Auffällig intensiv beruft sich Han auf Carl Schmitt, den bei Neurechten immer noch und immer wieder beliebten Staatstheoretiker. Souveränität sei, wer über den Ausnahmezustand entschiedet, sagt Scmitt. Das Gegenteil dieser Souveränität ist für Byung-Chul Han die Transparenz. Sie verhindert Machtausübung. Das mag ansatzweise stimmen. Das schnelle Scheitern der grandios gestarteten Piraten liegt zweifellos an ihrem Transparenzverständnis. Andererseits ist es all zu offensichtlich, dass die digitalen Medien nicht zwangsläofig zu allgemeiner Transparenz führen. Die vermutlich zu einem schmutzigen Gentleman Agreement führende NSA-Affaire zeigt, dass eher die Undurchschaubarkeit wächst.

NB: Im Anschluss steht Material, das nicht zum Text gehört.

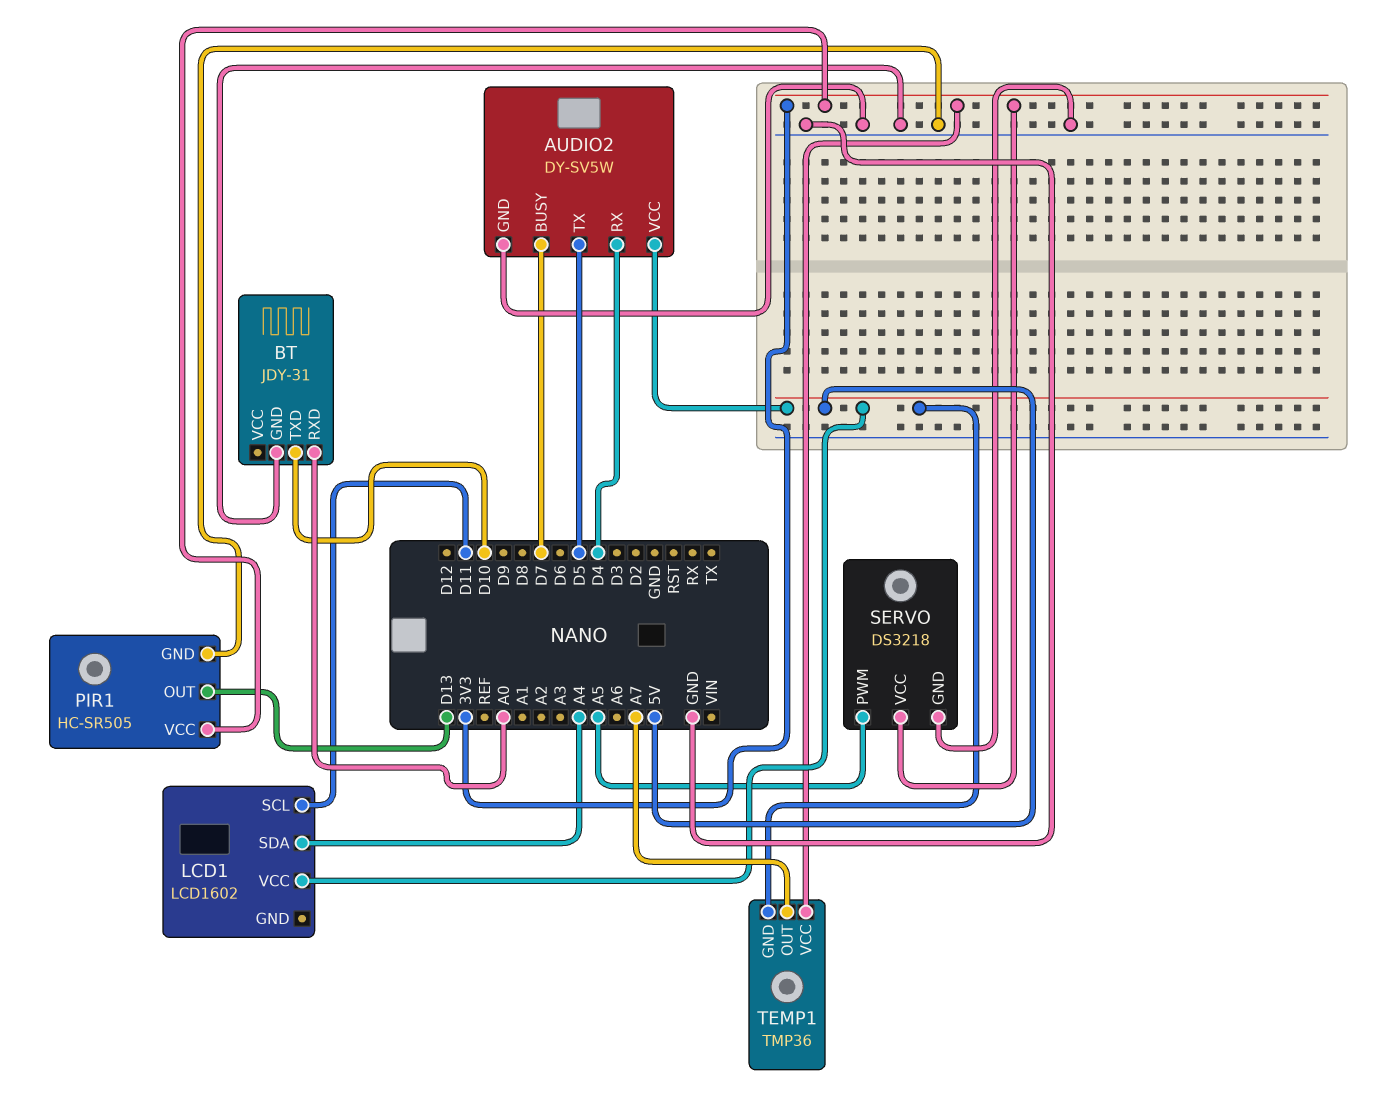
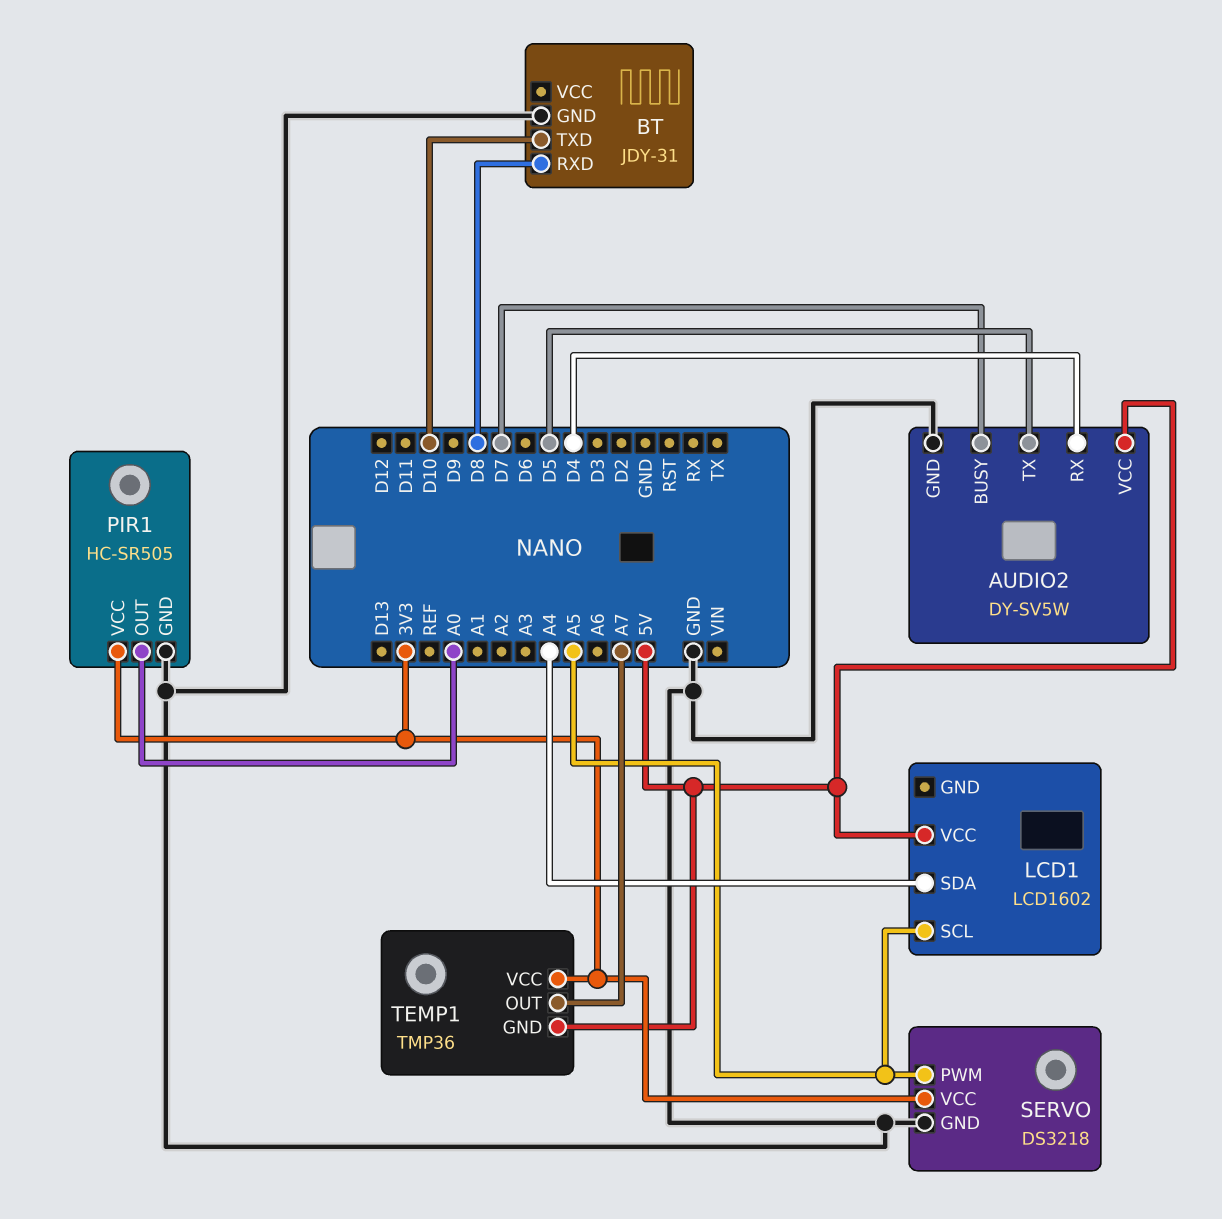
BT pin RXD: A0 -> D8
LCD1 pin SCL: D11 -> A5
PIR1 pin OUT: D13 -> A0

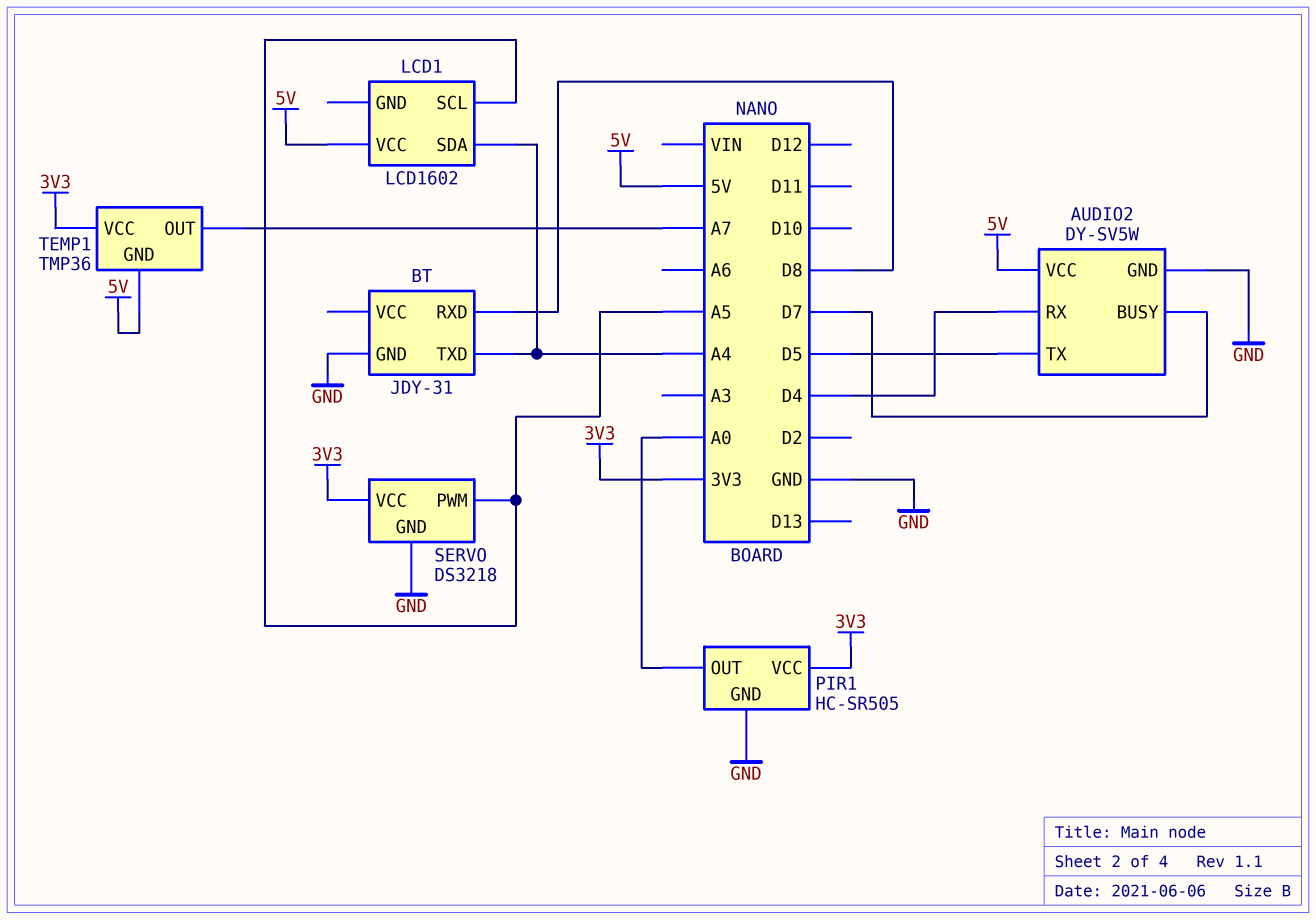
BT pin TXD: D10 -> A4

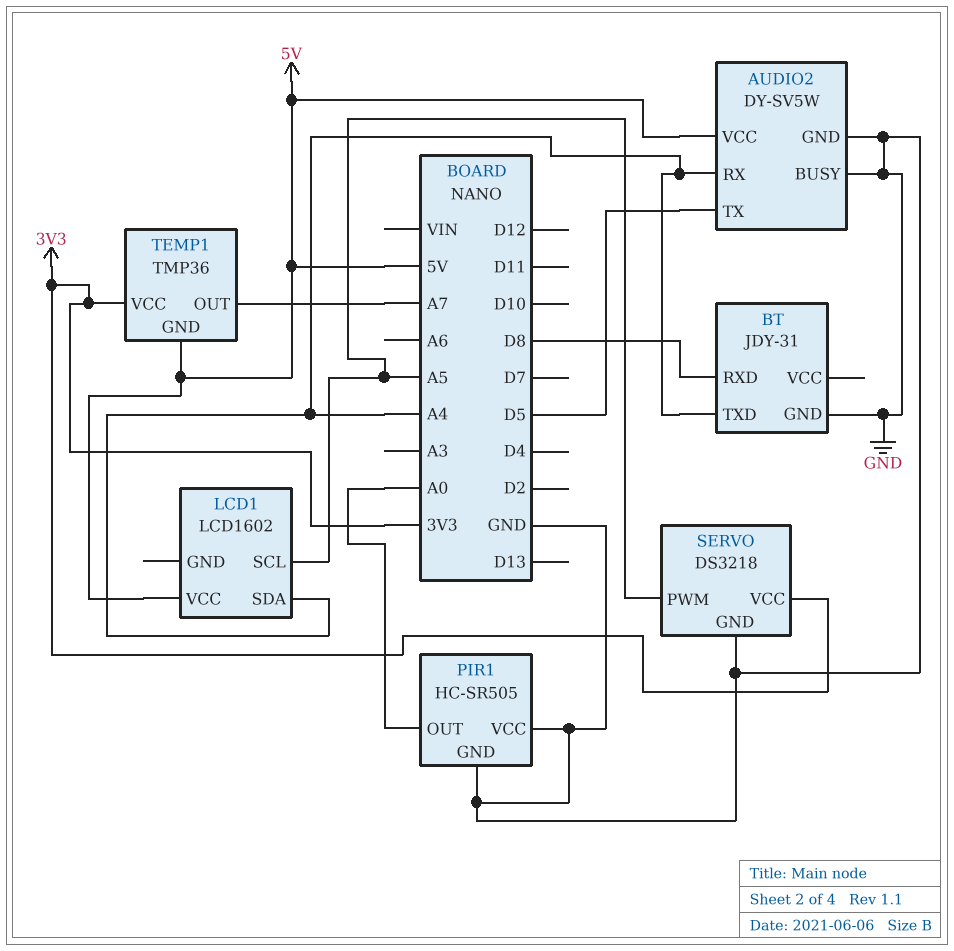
AUDIO2 pin BUSY: D7 -> GND
AUDIO2 pin RX: D4 -> A4
PIR1 pin VCC: 3V3 -> GND

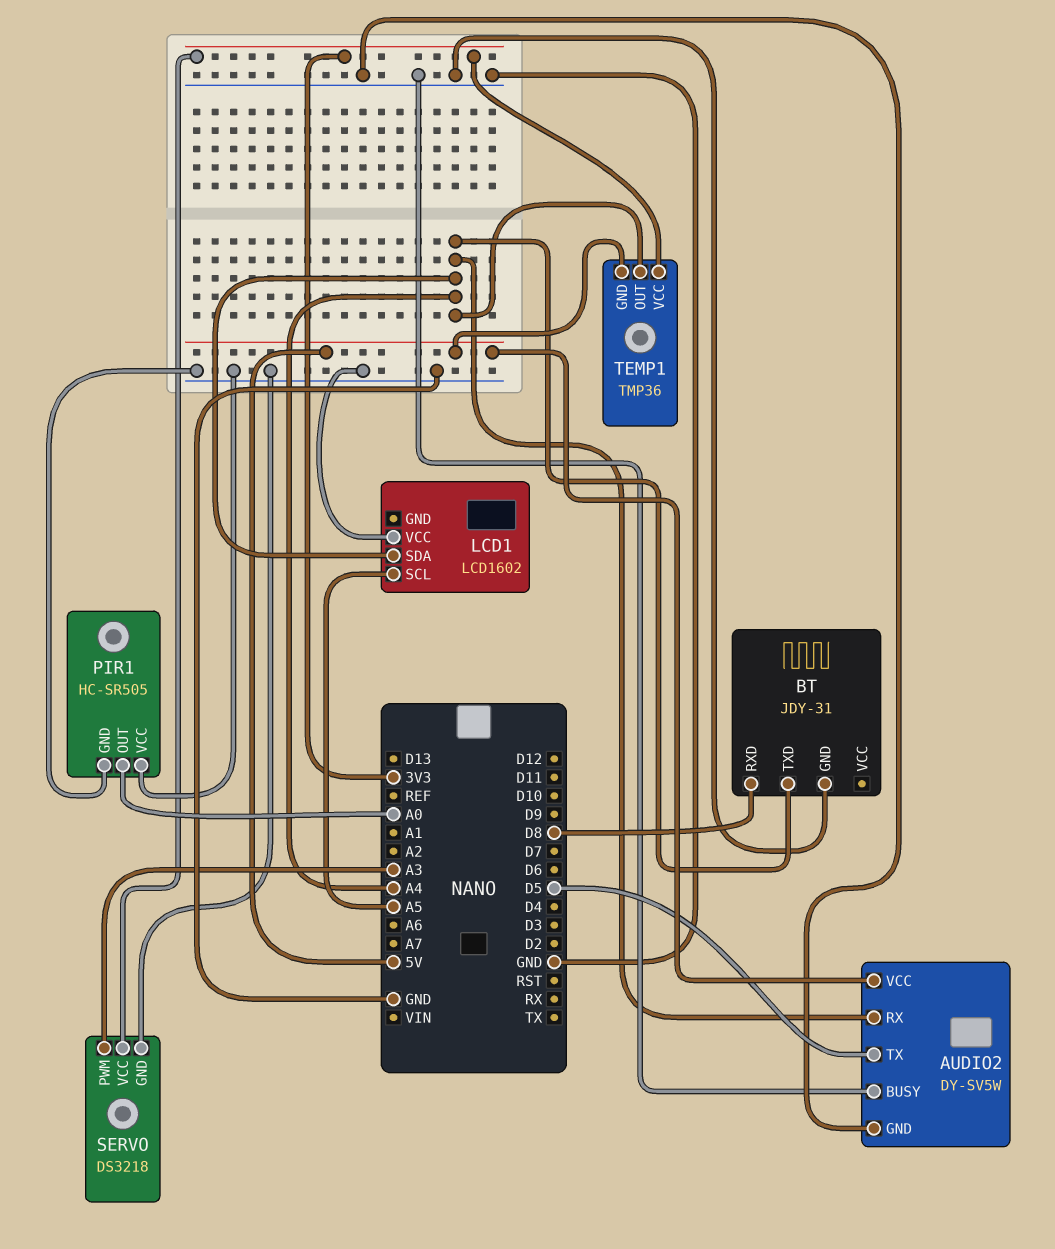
LCD1 pin VCC: 5V -> GND
SERVO pin PWM: A5 -> A3
TEMP1 pin OUT: A7 -> A4

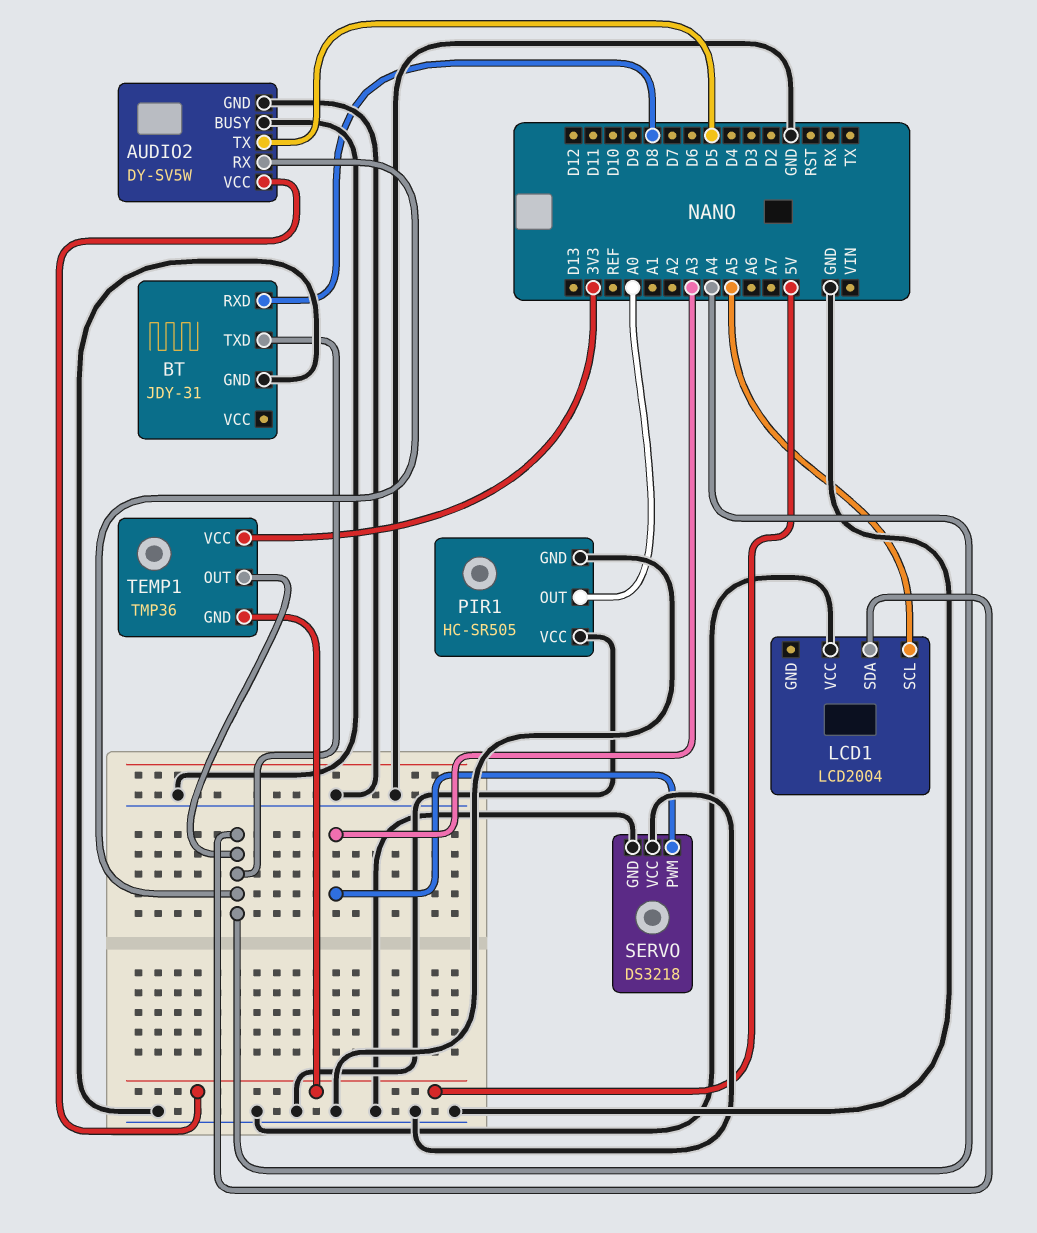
LCD1: LCD1602 -> LCD2004
SERVO pin VCC: 3V3 -> GND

Bei aller Eloquenz erweist sich Byung-Chul Han als typischer Kulturpessimist. Das wird schon daran sichtbar, dass er bei der Analyse des Ist-Zustandes – so wie er sich ihm persönlich darstellt – stehenbleibt. Auswege aus dem vermeintlichen Dilemma versucht er nicht einmal zu skizzieren. Früher war alles besser.